Three Vietnam War veterans and a retired architectural historian filed a federal lawsuit to halt construction of President Trump's proposed 250-foot triumphal arch near Arlington National Cemetery, alleging the structure would permanently block sightlines between the cemetery and the Lincoln Memorial that were deliberately designed nearly a century ago to symbolize national unity after the Civil War.
The 19-page suit, filed February 19, 2026 in U.S. District Court for the District of Columbia, names plaintiffs Michael Lemmon, Shaun Byrnes, and Jon Gundersen, all Vietnam War veterans, along with retired architectural historian Calder Loth. The Public Citizen Litigation Group represents them. Named defendants include President Trump, White House Domestic Policy Council Director Vince Haley, the Executive Office of the President, and the National Park Service.
"It will block historically significant reciprocal views between those two memorials that were consciously designed and that have existed for nearly a century," the group said in the filing. Gundersen, a former diplomat and chargé d'affaires who served 14 presidents, described the view from Arlington as "a sacred site" that "should not be desecrated."
Officially called the Independence Arch but widely nicknamed the "Arc de Trump," the proposed structure would rise 250 feet at Memorial Circle on Columbia Island, a traffic roundabout on Memorial Drive between the entrance to Arlington National Cemetery and the Arlington Memorial Bridge. The height, equal to one foot for every year of American independence, would clear Paris's Arc de Triomphe by more than 80 feet and exceed the Lincoln Memorial by more than twice its 99-foot stature.
New renderings filed by the Department of Interior with Washington, D.C.'s Commission of Fine Arts on April 10, 2026 show a gold-accented, white neoclassical structure from Atlanta-based Harrison Design and lead architect Nicolas Leo Charbonneau. A winged Lady Liberty statue holding a shield and torch crowns the arch; four golden lion statues flank its base. "ONE NATION UNDER GOD" appears in gold facing the National Mall, with "LIBERTY AND JUSTICE FOR ALL" on the opposite face. The Commission of Fine Arts must approve the final design before construction can proceed.

The suit alleges violations of the Commemorative Works Act, the National Environmental Policy Act, and the National Historic Preservation Act. The proposed site, within Lady Bird Johnson Park, falls under "Area I" of the Commemorative Works Act, which imposes additional layers of congressional authorization. Senator Angus King (I-ME), Ranking Member of the Senate Subcommittee on National Parks, filed a bipartisan amicus brief opposing the project on those same grounds.
Trump first revealed the concept at a White House donor dinner on October 15, 2025, displaying a 3D-printed model and declaring the capital "the only city in the world that's of great importance that doesn't have a triumphal arc." He assigned Domestic Policy Council Director Haley to oversee the project in December 2025. A January 30, 2026 White House fact sheet formalized the plans under "Freedom 250" commemorations, targeting a July 4, 2026 completion to coincide with the nation's 250th birthday.
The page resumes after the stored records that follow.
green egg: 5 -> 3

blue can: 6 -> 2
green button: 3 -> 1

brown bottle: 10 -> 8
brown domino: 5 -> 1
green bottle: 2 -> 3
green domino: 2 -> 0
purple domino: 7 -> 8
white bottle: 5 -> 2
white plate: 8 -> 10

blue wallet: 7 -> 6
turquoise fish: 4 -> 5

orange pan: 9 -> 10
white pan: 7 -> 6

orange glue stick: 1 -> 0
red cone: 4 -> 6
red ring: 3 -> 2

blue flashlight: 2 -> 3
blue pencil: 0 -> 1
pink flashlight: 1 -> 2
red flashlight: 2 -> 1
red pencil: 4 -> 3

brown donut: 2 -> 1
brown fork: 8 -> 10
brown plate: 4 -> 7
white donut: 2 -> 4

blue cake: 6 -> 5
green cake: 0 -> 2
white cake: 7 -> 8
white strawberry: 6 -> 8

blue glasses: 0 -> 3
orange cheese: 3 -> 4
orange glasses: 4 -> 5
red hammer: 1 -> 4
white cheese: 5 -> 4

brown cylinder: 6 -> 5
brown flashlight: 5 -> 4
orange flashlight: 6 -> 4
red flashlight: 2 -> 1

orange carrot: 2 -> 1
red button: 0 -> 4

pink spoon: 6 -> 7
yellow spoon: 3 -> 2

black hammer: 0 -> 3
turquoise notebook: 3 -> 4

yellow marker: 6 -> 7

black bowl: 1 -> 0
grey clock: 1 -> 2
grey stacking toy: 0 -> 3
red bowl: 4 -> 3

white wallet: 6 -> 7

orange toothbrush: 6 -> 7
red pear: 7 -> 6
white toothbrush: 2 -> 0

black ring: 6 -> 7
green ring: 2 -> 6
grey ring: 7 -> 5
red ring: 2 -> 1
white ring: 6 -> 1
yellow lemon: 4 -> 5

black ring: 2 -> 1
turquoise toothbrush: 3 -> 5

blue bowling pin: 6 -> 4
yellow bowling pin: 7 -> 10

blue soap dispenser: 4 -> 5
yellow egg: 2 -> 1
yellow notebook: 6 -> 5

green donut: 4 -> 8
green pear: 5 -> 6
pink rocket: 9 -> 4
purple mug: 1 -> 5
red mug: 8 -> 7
The project has drawn additional fire over its proximity to a Ronald Reagan Washington National Airport flight path and a funding shift from entirely private donations to a mix that includes taxpayer money. Trump also reportedly told one interviewer the arch was "for me," reinforcing perceptions of a personal legacy project. A separate administration proposal to replace the White House East Wing with a privately funded ballroom has drawn its own legal challenge from the National Trust for Historic Preservation, underscoring how broadly the administration's ambitions to reshape Washington's physical landscape have run into legal resistance.